L’Agenzia delle entrate, non costituitasi con controricorso nel termine di cui all’art. 370 c.p.c., ha depositato memoria “al solo fine dell’eventuale partecipazione all’udienza di discussione della causa”.
Rilevata la nullità della notificazione al Ministero della giustizia, effettuata presso l’Avvocatura distrettuale anzichè presso l’Avvocatura generale dello Stato, con ordinanza interlocutoria n. 13025/2018 questa Corte disponeva la rinnovazione della notificazione.
Rinnovata la notificazione, l’intimato Ministero della giustizia non ha proposto difese.

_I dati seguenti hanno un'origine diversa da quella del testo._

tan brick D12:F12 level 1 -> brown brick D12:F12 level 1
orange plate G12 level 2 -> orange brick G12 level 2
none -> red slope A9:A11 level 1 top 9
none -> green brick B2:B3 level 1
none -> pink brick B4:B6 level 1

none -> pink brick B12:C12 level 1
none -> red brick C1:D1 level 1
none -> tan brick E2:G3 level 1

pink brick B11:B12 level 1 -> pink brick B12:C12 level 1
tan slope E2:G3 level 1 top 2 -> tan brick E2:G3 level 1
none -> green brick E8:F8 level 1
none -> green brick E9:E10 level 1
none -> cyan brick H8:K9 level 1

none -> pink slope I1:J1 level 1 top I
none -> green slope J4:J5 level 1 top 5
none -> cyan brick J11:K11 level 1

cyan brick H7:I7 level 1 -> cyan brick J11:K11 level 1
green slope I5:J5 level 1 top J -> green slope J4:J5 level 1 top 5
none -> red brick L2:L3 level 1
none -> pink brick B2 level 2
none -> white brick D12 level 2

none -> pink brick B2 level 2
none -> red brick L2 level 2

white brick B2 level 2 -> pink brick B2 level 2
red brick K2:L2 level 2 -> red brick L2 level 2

La causa, inizialmente assegnata alla trattazione in camera di consiglio, è stata rimessa, anche a seguito della richiesta della Procura Generale, alla pubblica udienza con ordinanza interlocutoria depositata il 15 gennaio 2019.
Motivi della decisione
I. Il ricorso è articolato in un unico motivo con cui la ricorrente lamenta che il Tribunale di Forlì, cumulando, ai fini dell’ammissione al patrocinio a spese dello Stato, il suo reddito con quello del coniuge, ha violato il D.P.R. n. 115 del 2002, art. 76: l’articolo, al comma 4, impone di considerare il solo reddito dell’istante nei “processi in cui gli interessi del richiedente sono in conflitto con quelli degli altri componenti il nucleo familiare con lui conviventi” e tra tali processi rientrano anche quelli di separazione consensuale dei coniugi in quanto; anche se i coniugi riescono a trovare un accordo circa le condizioni di separazione – afferma la ricorrente – ciò non comporta il venir meno della contrapposizione dei loro interessi.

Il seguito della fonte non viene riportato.